Hints of the game had first emerged in 2011, when Game Revolution's Daniel Bischoff cited a consumer survey to determine the best of four possible names tailored for a Legacy of Kain product: Obsidian Blood, Obsidian Sun, Dead Sun or Revenant. In 2012, Patrick Garratt of VG247 relayed rumors of a Soul Reaver reboot with a "new art direction" then underway at Crystal Dynamics. Still, no statement occurred until 2013, when Official Xbox Magazine Edwin Evans-Thirlwell discovered a Legacy of Kain storyboard by Passion Pictures, and others found evidence of War for Nosgoth in the Steam Database, Advanced Micro Devices' patch logs, a newly registered domain, and a LinkedIn profile. Square Enix Europe's George Kelion confirmed the existence of a multiplayer title named Nosgoth, promising more information at a later date.

===Reveal===
Shortly after Kelion's statement, Legacy of Kain fan Mama Robotnik revealed Dead Sun to the public, posting media from the scrapped game and an extensive account of its development at NeoGAF. Kelion responded by confirming that Dead Sun existed and that Nosgoth was intended to be its multiplayer companion game, but said Nosgoth is a separate project which has "grown in size and scope since its initial conception", featuring "different mechanics, characters, levels and gameplay". He rejected the idea that it is "the multiplayer component of Dead Sun pulled out and fleshed out".
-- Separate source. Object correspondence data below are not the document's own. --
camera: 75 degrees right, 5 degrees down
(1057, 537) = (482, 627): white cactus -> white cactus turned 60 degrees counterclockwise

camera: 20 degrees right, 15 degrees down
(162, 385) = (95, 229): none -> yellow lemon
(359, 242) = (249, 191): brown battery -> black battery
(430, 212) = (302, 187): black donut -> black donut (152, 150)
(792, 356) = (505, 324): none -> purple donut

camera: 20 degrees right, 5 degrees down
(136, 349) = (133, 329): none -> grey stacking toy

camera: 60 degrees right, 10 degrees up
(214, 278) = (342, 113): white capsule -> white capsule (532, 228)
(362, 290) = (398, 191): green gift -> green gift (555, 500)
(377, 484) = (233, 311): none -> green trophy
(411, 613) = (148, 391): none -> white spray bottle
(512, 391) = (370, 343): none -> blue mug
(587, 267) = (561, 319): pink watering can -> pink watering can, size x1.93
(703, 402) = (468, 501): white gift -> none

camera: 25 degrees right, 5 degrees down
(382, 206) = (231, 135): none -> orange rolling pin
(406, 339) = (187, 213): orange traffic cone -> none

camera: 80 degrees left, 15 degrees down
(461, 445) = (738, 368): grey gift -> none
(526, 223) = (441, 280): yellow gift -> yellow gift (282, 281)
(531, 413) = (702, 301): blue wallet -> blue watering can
Several Climax employees corroborated the project's existence at their résumés, portfolios, and blogs. Months later, in a follow-up post, Mama Robotnik highlighted other assets, among them concept and trailer art by Flipbook Studio, and in-game footage displaying the user interface.

==Reaction==
The report surrounding Dead Sun and Nosgoth attracted criticism from the video game press. GameRanx's Ryan Parreno regarded the junking as "a genuine waste". Writing for Rely on Horror, C. J. Melendez said, "in an alternate universe, [Dead Sun and Nosgoth] would switch places. I know that may seem a bit harsh, but fans have waited a long time for a proper singleplayer entry in the Legacy of Kain series." He clarified that "Nosgoth may very well be a good game, but it's fair to say that it's probably not going to scratch that itch that fans have had since Defiance." Also on Nosgoth, TechnologyTell's Jenni Lada commented, "I can't bring myself to show any kind of support for what could end up being a free-to-play, cash grab, knowing that Square Enix canned Legacy of Kain: Dead Sun and supported this instead." Scott Tailford of WhatCulture later included the title as #9 on his list of "11 Hugely-Anticipated Video Games You Won't Believe Got Cancelled", writing that "for fans that have stuck by the series for almost two decades it's completely maddening".